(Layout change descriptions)

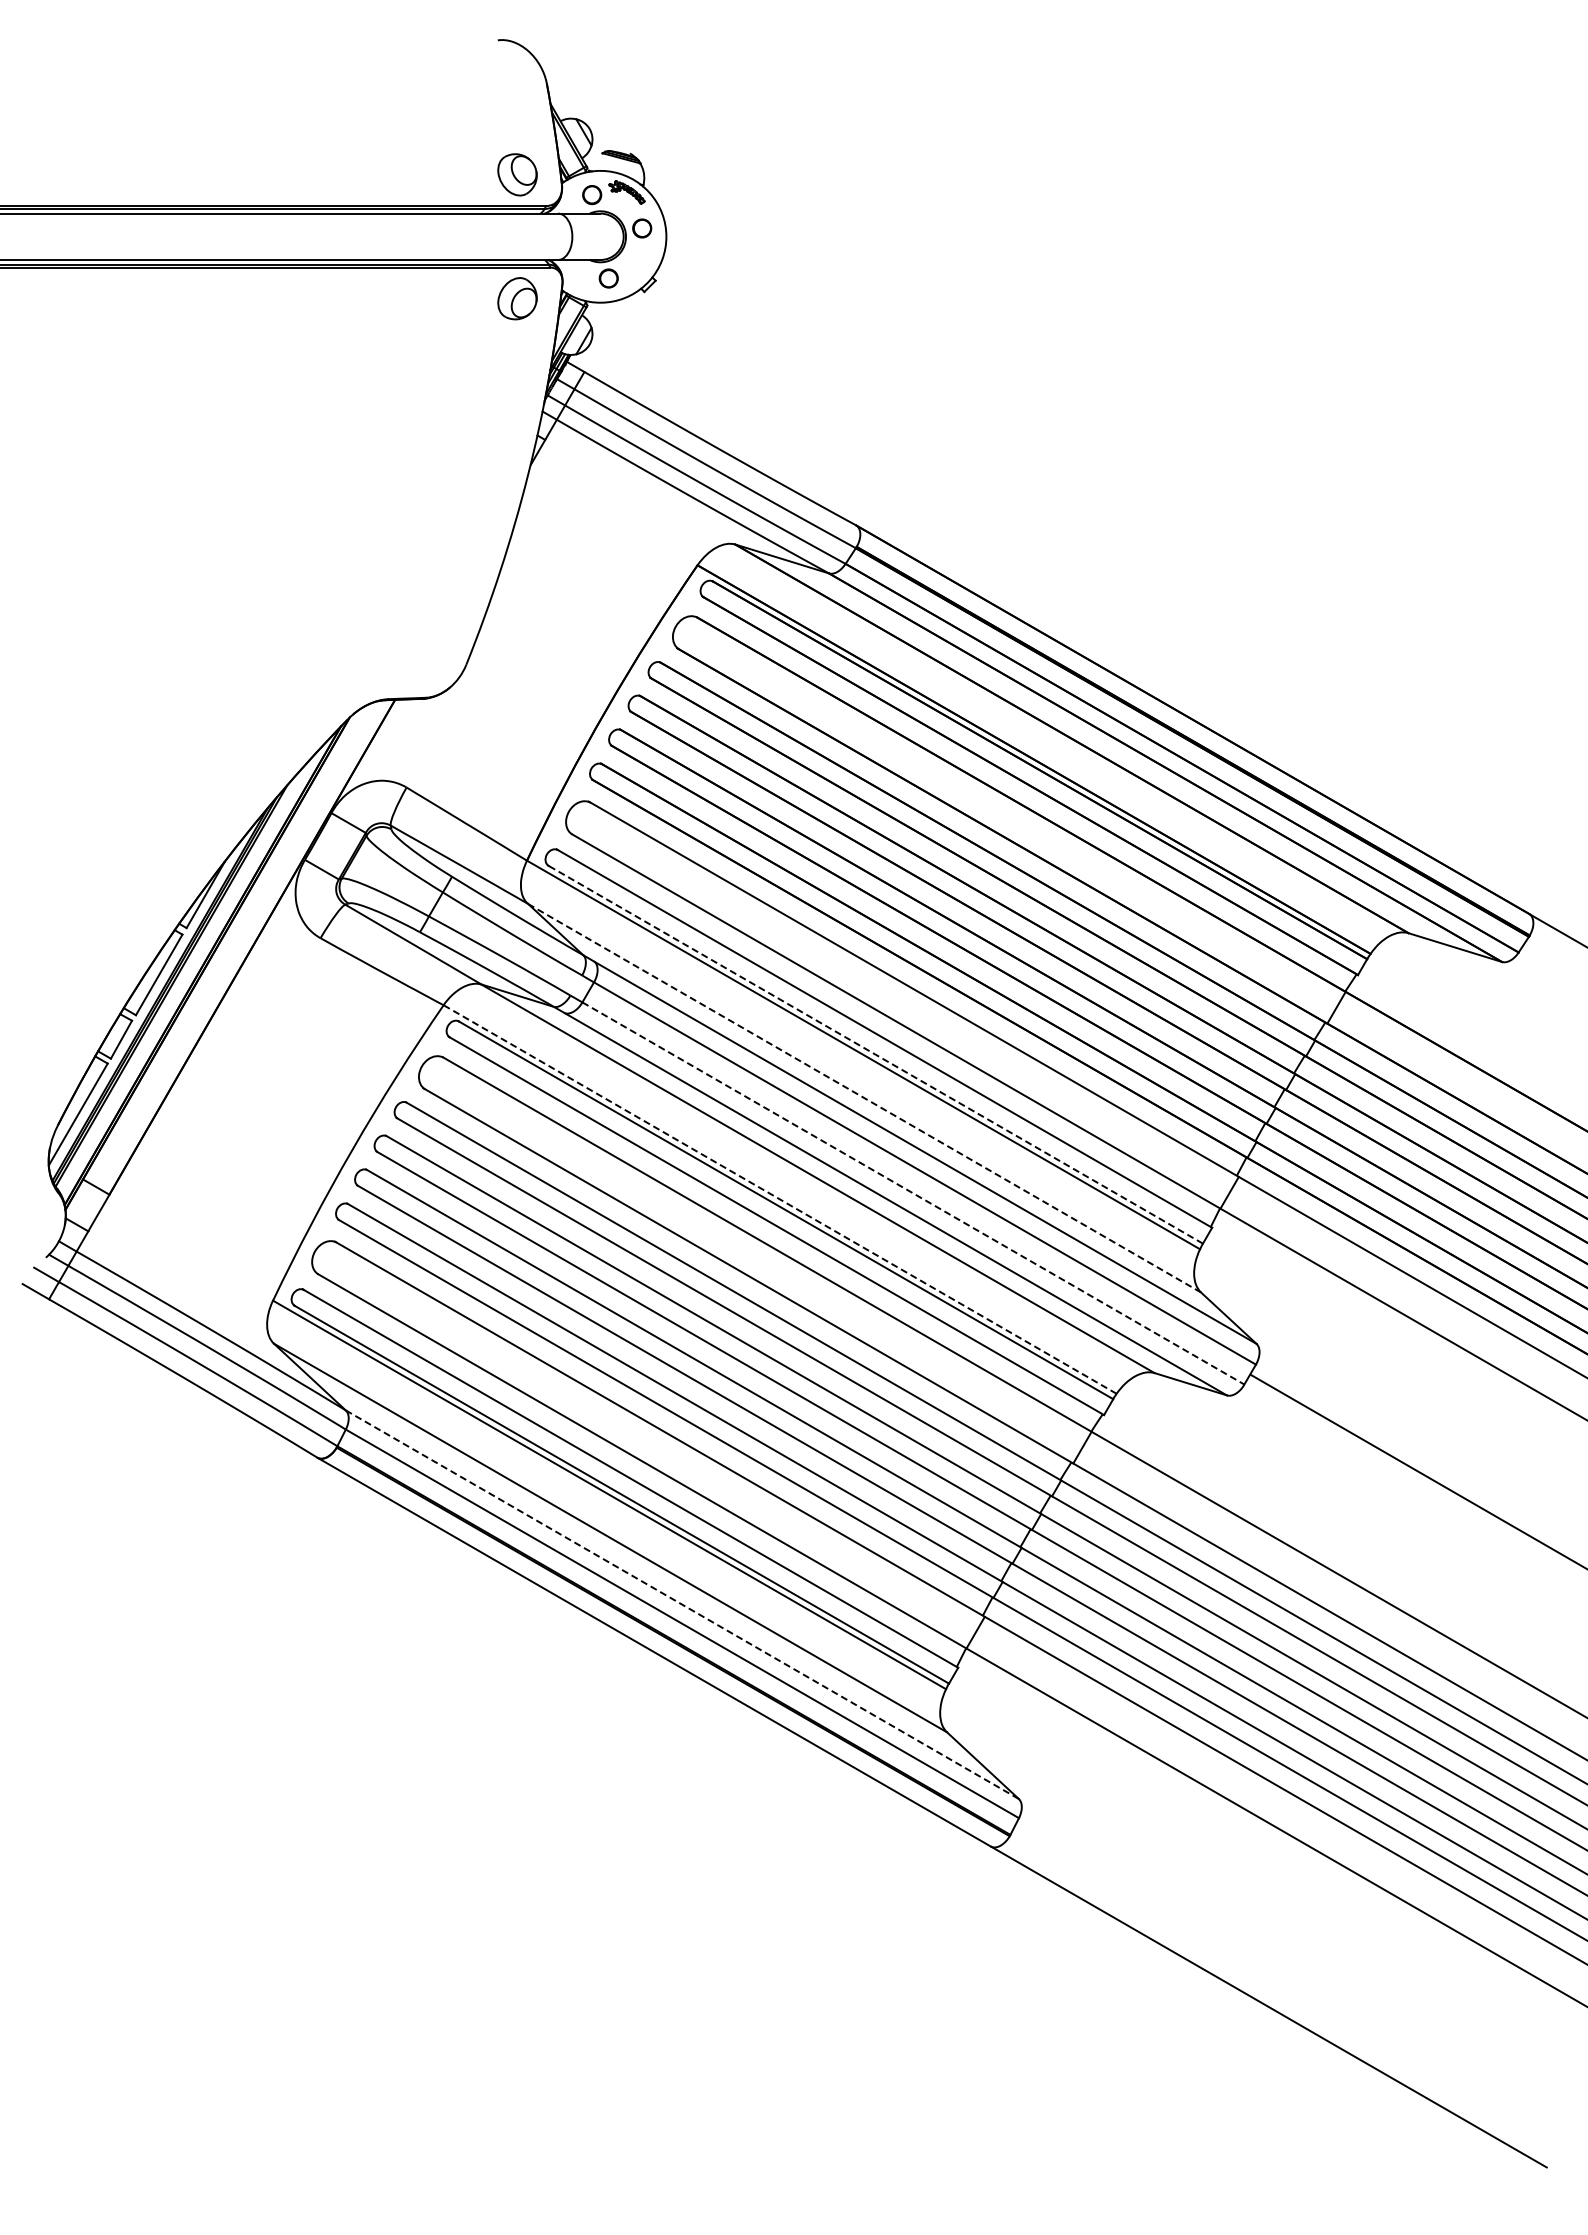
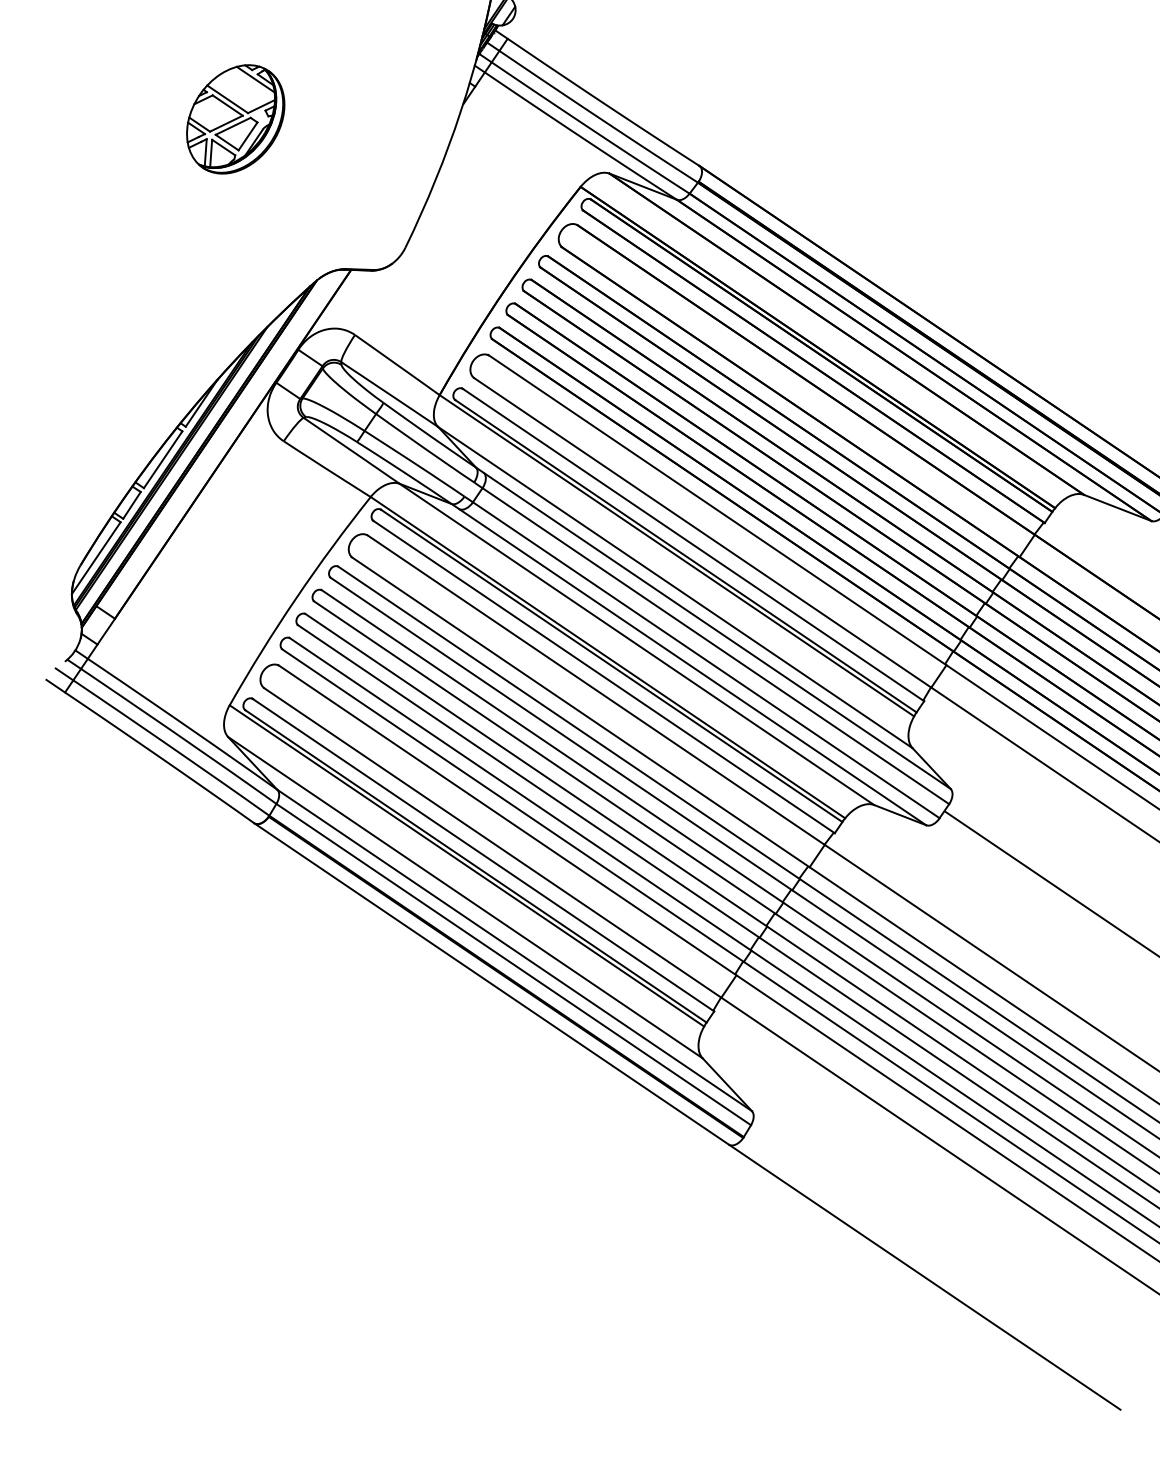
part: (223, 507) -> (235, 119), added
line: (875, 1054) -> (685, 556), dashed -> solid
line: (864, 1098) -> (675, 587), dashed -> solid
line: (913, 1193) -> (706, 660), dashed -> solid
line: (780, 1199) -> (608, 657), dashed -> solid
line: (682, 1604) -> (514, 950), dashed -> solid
...
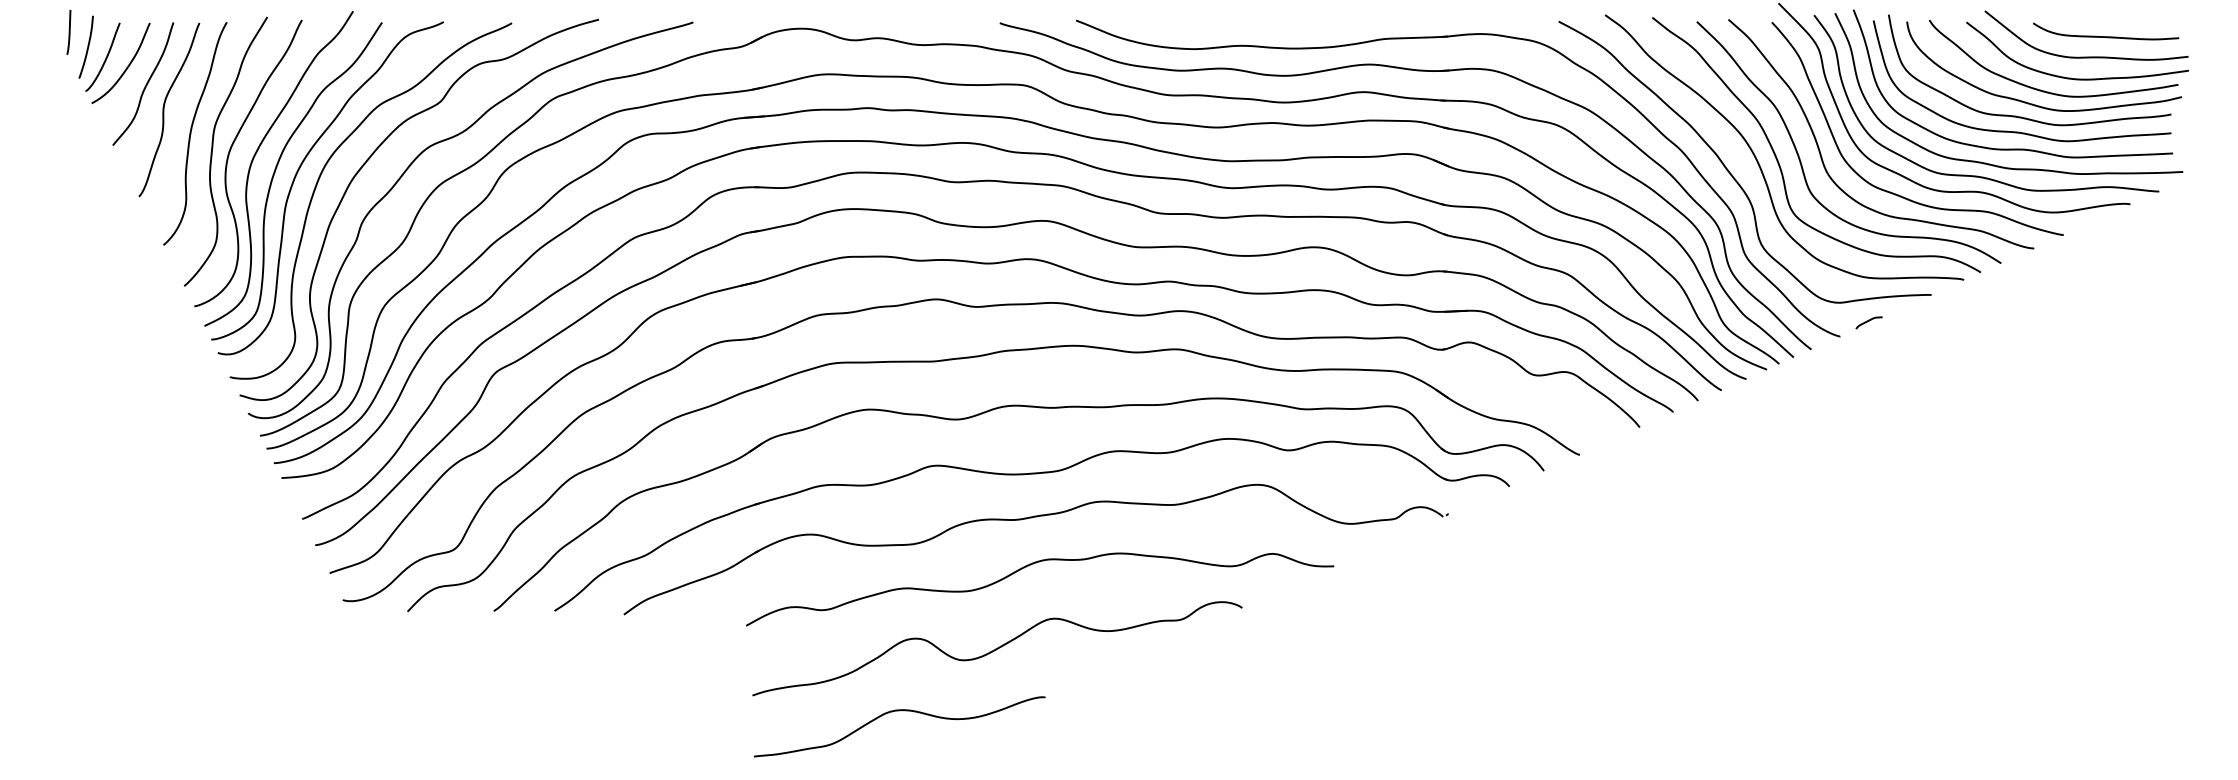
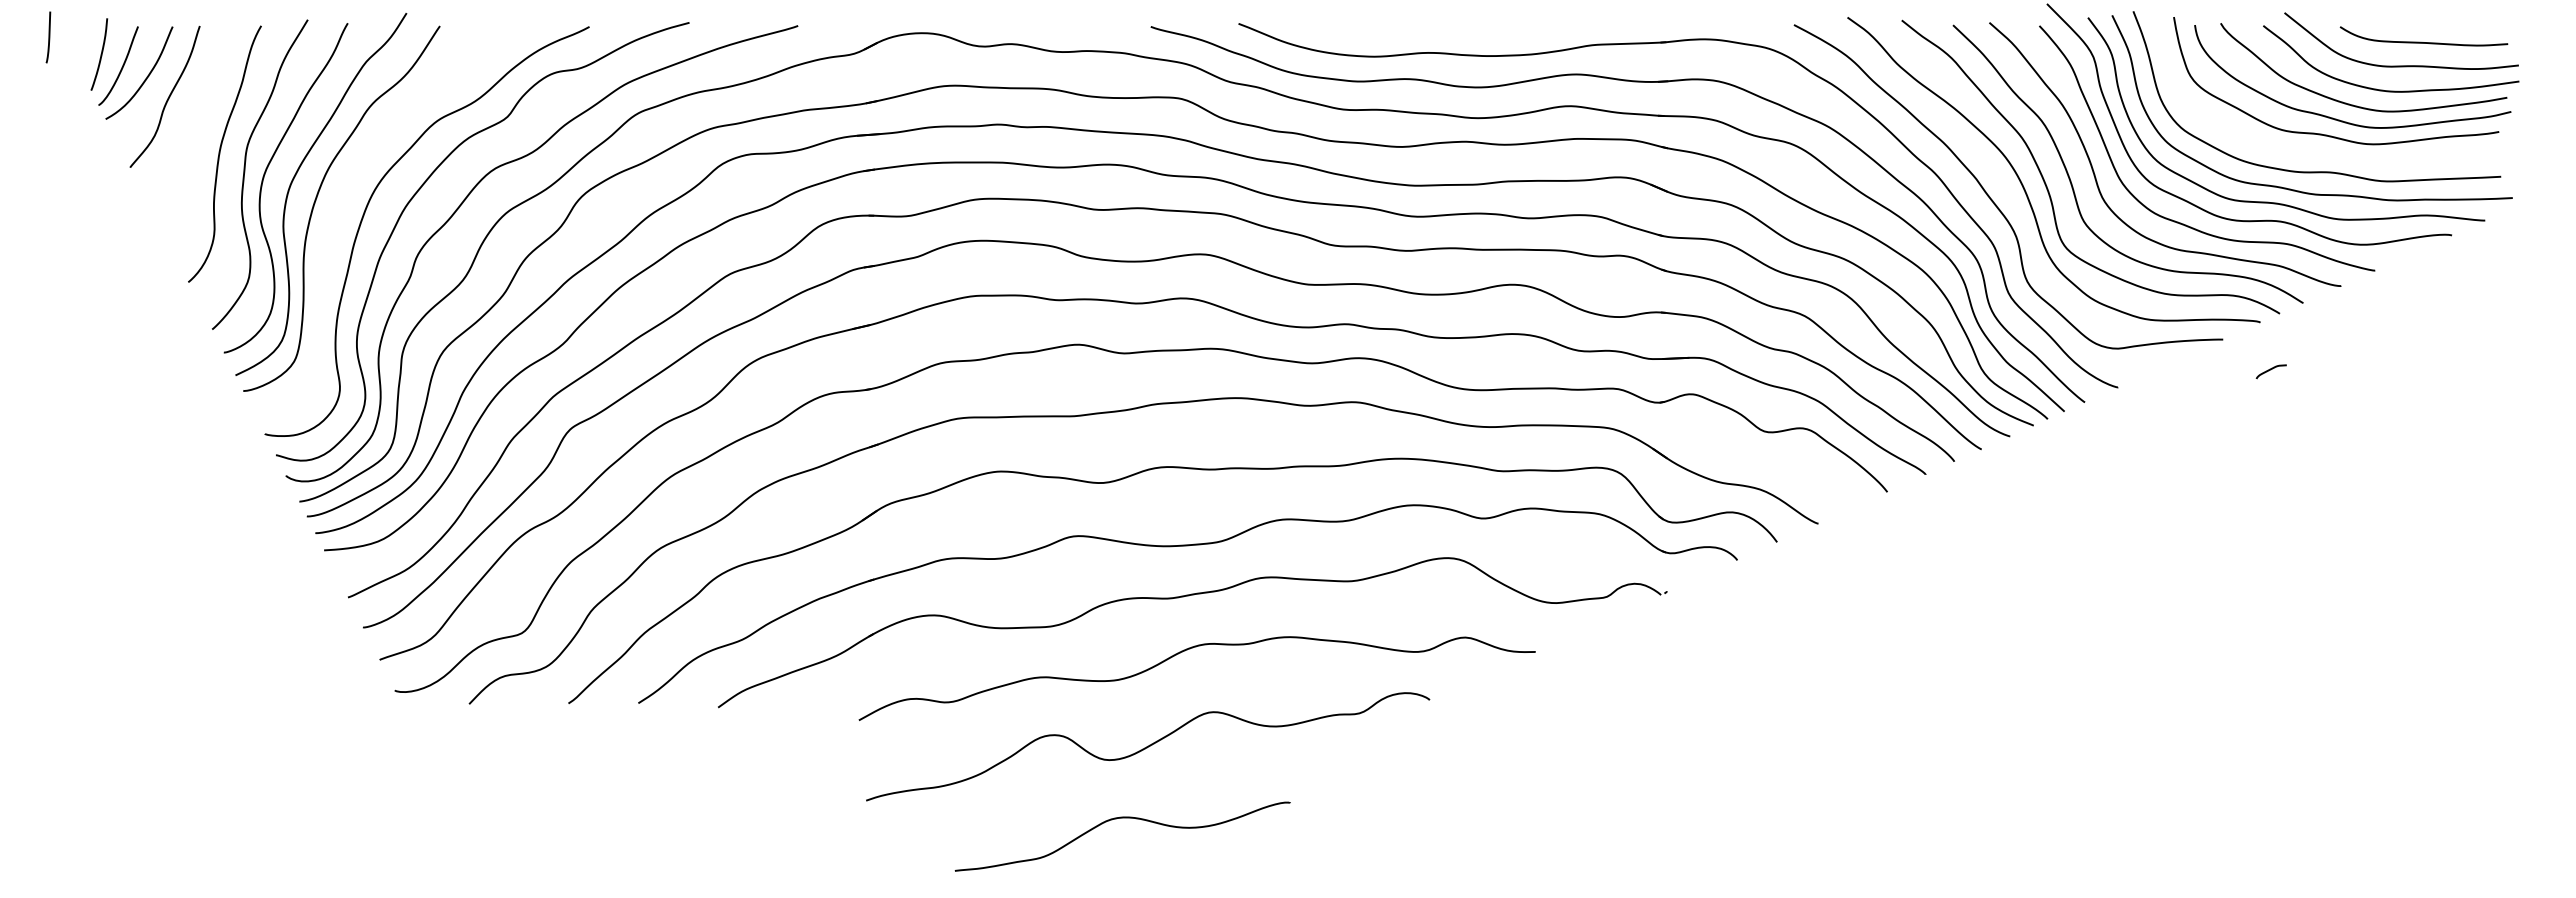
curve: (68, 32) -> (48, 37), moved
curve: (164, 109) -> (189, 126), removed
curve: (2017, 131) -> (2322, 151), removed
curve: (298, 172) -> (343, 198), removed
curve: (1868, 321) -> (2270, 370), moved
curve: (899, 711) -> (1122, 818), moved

YOUR OBJECTIVE: Retype the records above, but only those lines that fall between the line containing "part: (223, 507) -> (235, 119), added" and the line containing "line: (682, 1604)", with both of those lines included, exactly as written.

SOLUTION TO THE PROBLEM:
part: (223, 507) -> (235, 119), added
line: (875, 1054) -> (685, 556), dashed -> solid
line: (864, 1098) -> (675, 587), dashed -> solid
line: (913, 1193) -> (706, 660), dashed -> solid
line: (780, 1199) -> (608, 657), dashed -> solid
line: (682, 1604) -> (514, 950), dashed -> solid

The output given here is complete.